University of Oklahoma expels two students involved in racist chants

Two students from SAE fraternity led racist chant, says university president

The University of Oklahoma has expelled two students linked to a video showing members of the Sigma Alpha Epsilon fraternity singing a song filled with racial epithets, school President David Boren said on Tuesday in a statement.

He said the two students were "identified as playing a leadership role in the singing of a racist chant" connected to a Sigma Alpha Epsilon event.

The university on Monday closed the fraternity after a video surfaced showing students singing the song. Members were given until midnight on Tuesday to remove their belongings and vacate the frat house, and the school labeled the actions of those involved "disgraceful."

Boren told CNN the university has no tolerance for racism and was examining what it could do under U.S. civil rights laws.

The 10-second video, posted online on Sunday, was shot on a bus chartered for a date night by the fraternity.

Students were seen and heard chanting in unison, using offensive language referring to black people and vowing never to admit them to the fraternity.

The video was taken on a bus going to an event at a country club. The person who recorded it has cooperated with the investigation, Boren said Tuesday ahead of a Board of Regents meeting.

A sorority that may have been involved in the date night, Tri Delta, said it was cooperating with the university's investigation. Its house on campus has not faced any sanctions.

The controversy played out on social media with an online fundraising campaign launched for a black cook who lost her job because of the closure of the house.

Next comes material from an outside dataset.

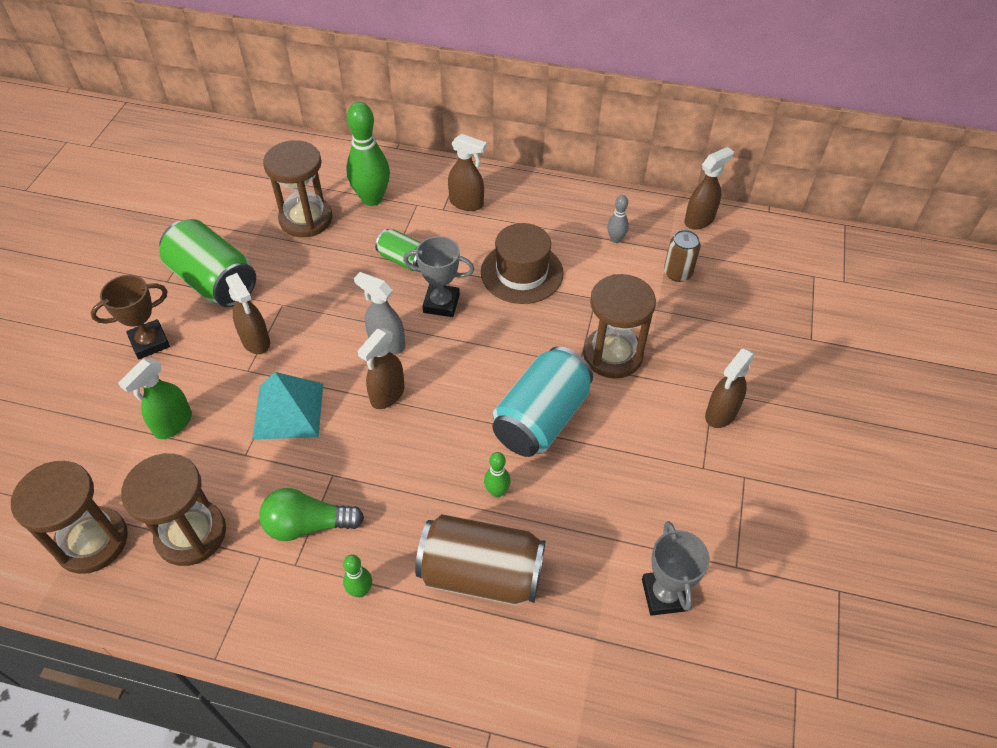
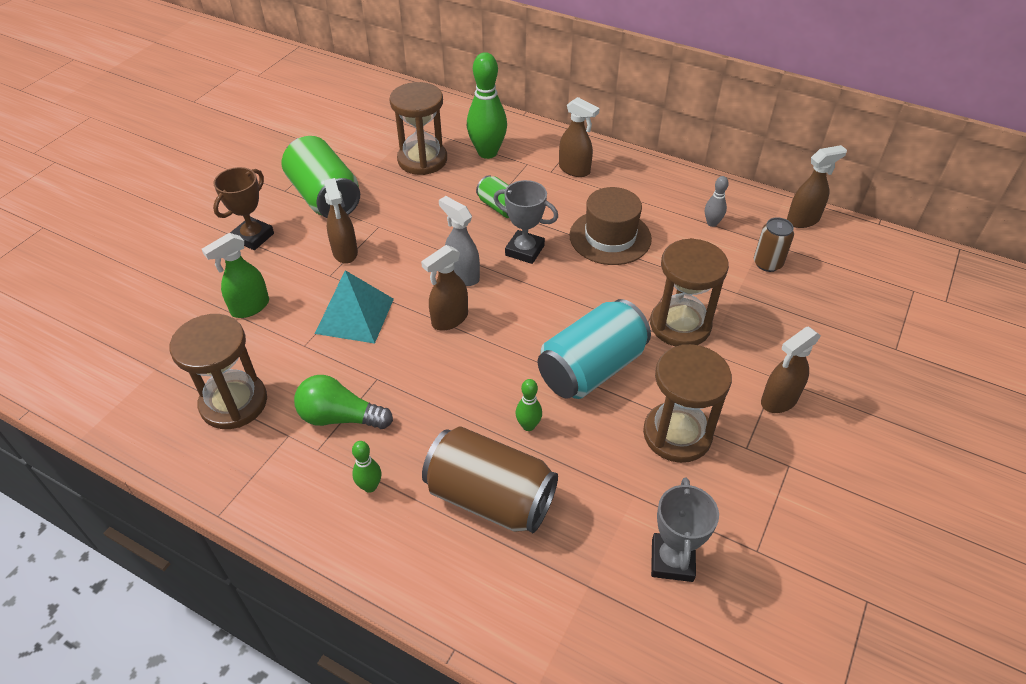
camera: 15 degrees right, 5 degrees down
(92, 541) = (147, 390): brown hourglass -> brown hourglass (677, 434)
(150, 342) = (253, 237): brown trophy -> brown trophy turned 45 degrees counterclockwise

Another video made the rounds purportedly showing the fraternity's white house mother using a racial slur.

William Bruce James II, one of the few black members of the Oklahoma fraternity, who attended the university from 2001 to 2005, said the SAE house there has undergone a cultural change from when he was a student.

"The guys in that video are not my brothers," he told CNN. He said he never heard an inkling of the offending song when he was a student.

On Tuesday, one fraternity member seen on the video and the parents of another issued statements apologizing.

In a statement emailed by his father, Parker Rice said the incident "likely was fueled by alcohol," but "that's not an excuse." He said he was "deeply sorry" for the performance, calling it "wrong and reckless," `'a horrible mistake" and "a devastating lesson" for which he is "seeking guidance."

He said he withdrew from the university Monday and that threatening calls to his family prompted them to leave their North Dallas home.

The parents of Levi Pettit posted a statement online saying they were shocked by their son's actions, that he "made a horrible mistake, and will live with the consequences forever."

 Also on Tuesday, Beauton Gilbow, the fraternity's house mother, issued a statement that addressed a second online video from 2013 that had surfaced, showing her repeating a racial slur against blacks as music plays in the background.Gilbow said she was singing along to a song. She said she was "heartbroken" by the portrayal that she was racist but understood how the video must appear in the context of the week's events.